3rd shift – LEISURE AND ACTION
WORK-LIFE BALANCE
The notion of balance might be difficult to define as it is a subjective concept. It is increasingly accepted that leisure and physical activity are important for a healthy life. Is it possible to ensure space for those activities if work occupies the biggest space in our life?
80. The first tennis court in Bulgaria, built in a factory of the owner of the first private water power plant. Ca. 1920. Interactive Museum of Industry, Gabrovo, Bulgaria.
We are generally close to those with whom we share affinities and our hobbies. Those can be found both in professional and personal settings. Do professional and personal spheres need to be apart to achieve a work-life balance?
81. Holiday in one of the wool textile factories. Early XX century. Interactive Museum of Industry, Gabrovo, Bulgaria.

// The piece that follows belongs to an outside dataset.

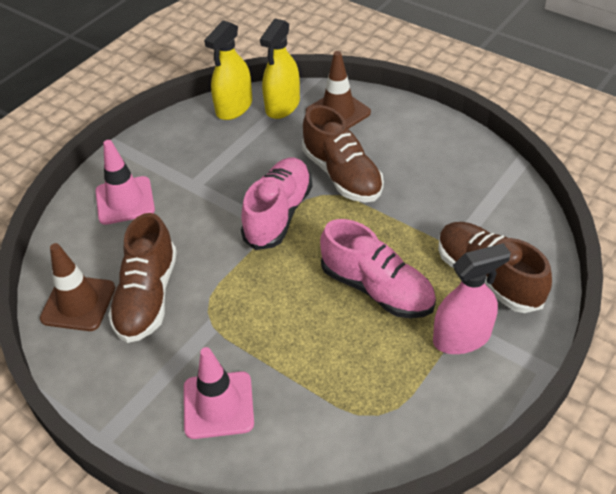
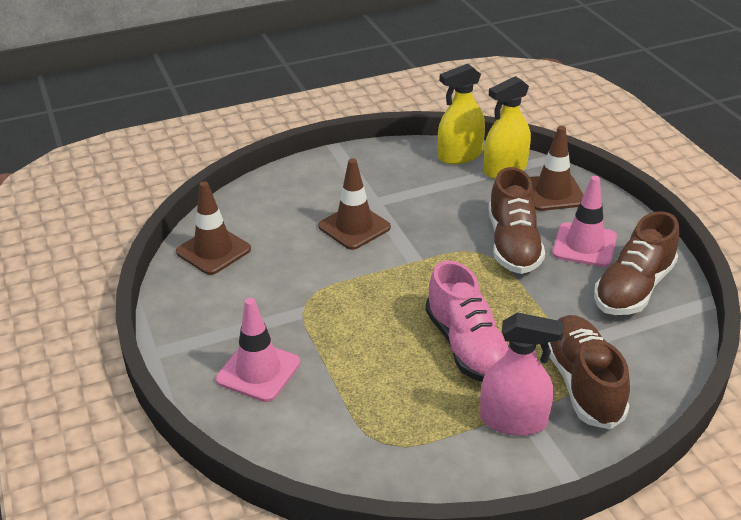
camera: 30 degrees right, 10 degrees down
(125, 201) = (309, 192): pink traffic cone -> pink traffic cone (584, 245)
(147, 296) = (269, 268): brown shoe -> brown shoe (633, 288)
(194, 218) = (354, 227): none -> brown traffic cone
(278, 214) = (428, 252): pink shoe -> none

Work-life balance refers to the state of equilibrium between an employee’s work and private life, including family responsibilities (domestic tasks) and other interests and hobbies.
Despite the increasing presence of women in the labour market, care and housework remain primarily feminine responsibilities, with a negative impact on women’s employment.

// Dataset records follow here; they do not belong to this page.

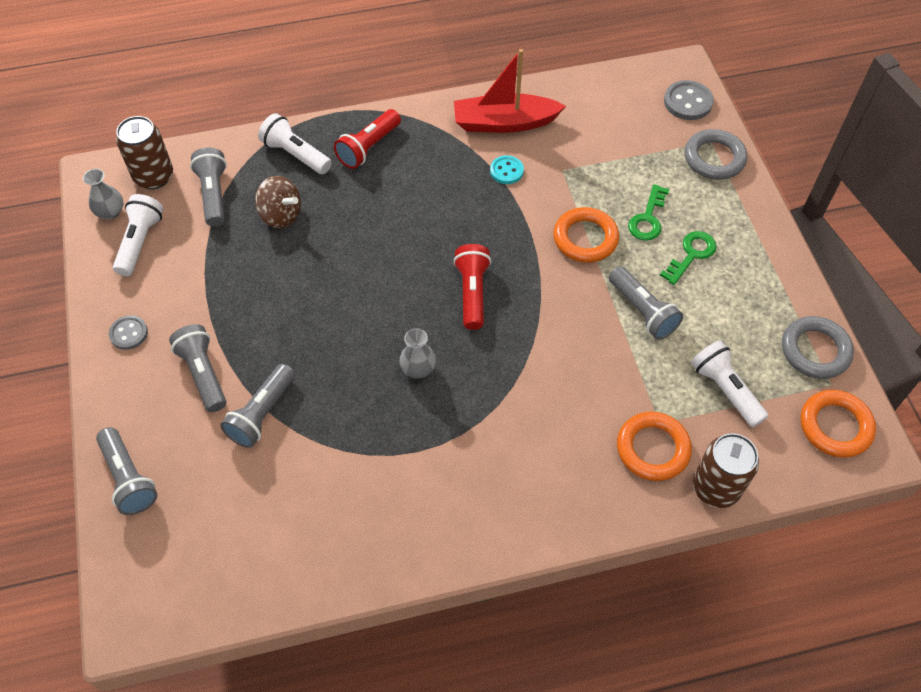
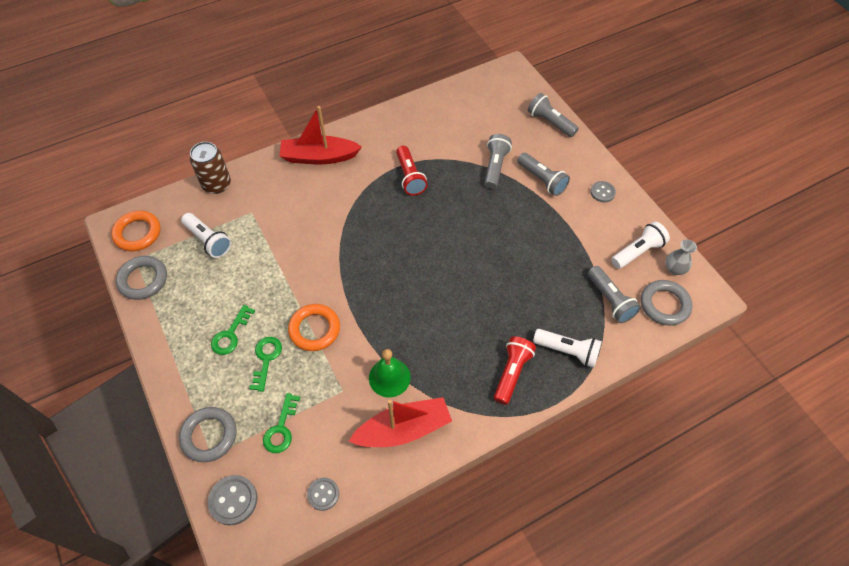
camera: 165 degrees right, 0 degrees up
(140, 242) = (637, 252): white flashlight -> white flashlight turned 120 degrees counterclockwise
(154, 176) = (664, 304): brown can -> grey ring
(281, 215) = (551, 295): brown spinning top -> none
(418, 369) = (411, 211): grey vase -> none
(472, 293) = (390, 268): red flashlight -> red flashlight (409, 177)
(506, 171) = (389, 377): turquoise button -> green bell
(540, 502) = (319, 157): none -> red boat
(597, 89) = (323, 494): none -> grey button
(635, 149) = (281, 428): none -> green key
(642, 311) = (266, 281): grey flashlight -> none
(652, 449) = (255, 197): orange ring -> none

Therefore, when reconciling family responsibilities (taking care of children or elderly dependents and domestic tasks) with work becomes harder, and women tend to reduce the number of working hours, while some are forced to drop out of the labour market completely. This resource allocation, however, has a negative reflection on social security contributions and pension entitlements, worsened by generally lower wages for women.
That is the reason why the EU establishes work-life balance for workers across the life course as a policy goal, focused on the achievement of gender equality by promoting the participation of women in the labour market and equal sharing of caring responsibilities between men and women. Additionally, the EU considers part of work life balance the protection of all workers against discrimination or any less favourable treatment related to them by the use of the family protection measures.
Within the EU legal framework, family protection instruments like paternity, parental, and carers’ leave aim to break gender stereotypes and differences between work and care. In addition, EU legislation provides for flexible working arrangements, including remote working arrangements, flexible working schedules, or reduced working hours, to allow workers to adjust their working patterns to their family responsibilities.
Nonetheless, to be successful and inclusive, these protection instruments need to be sufficiently well remunerated to promote de facto gender equality, and the non- discriminatory measures that go along with them need to be effective, which also depends on affordable childcare and long-term care services.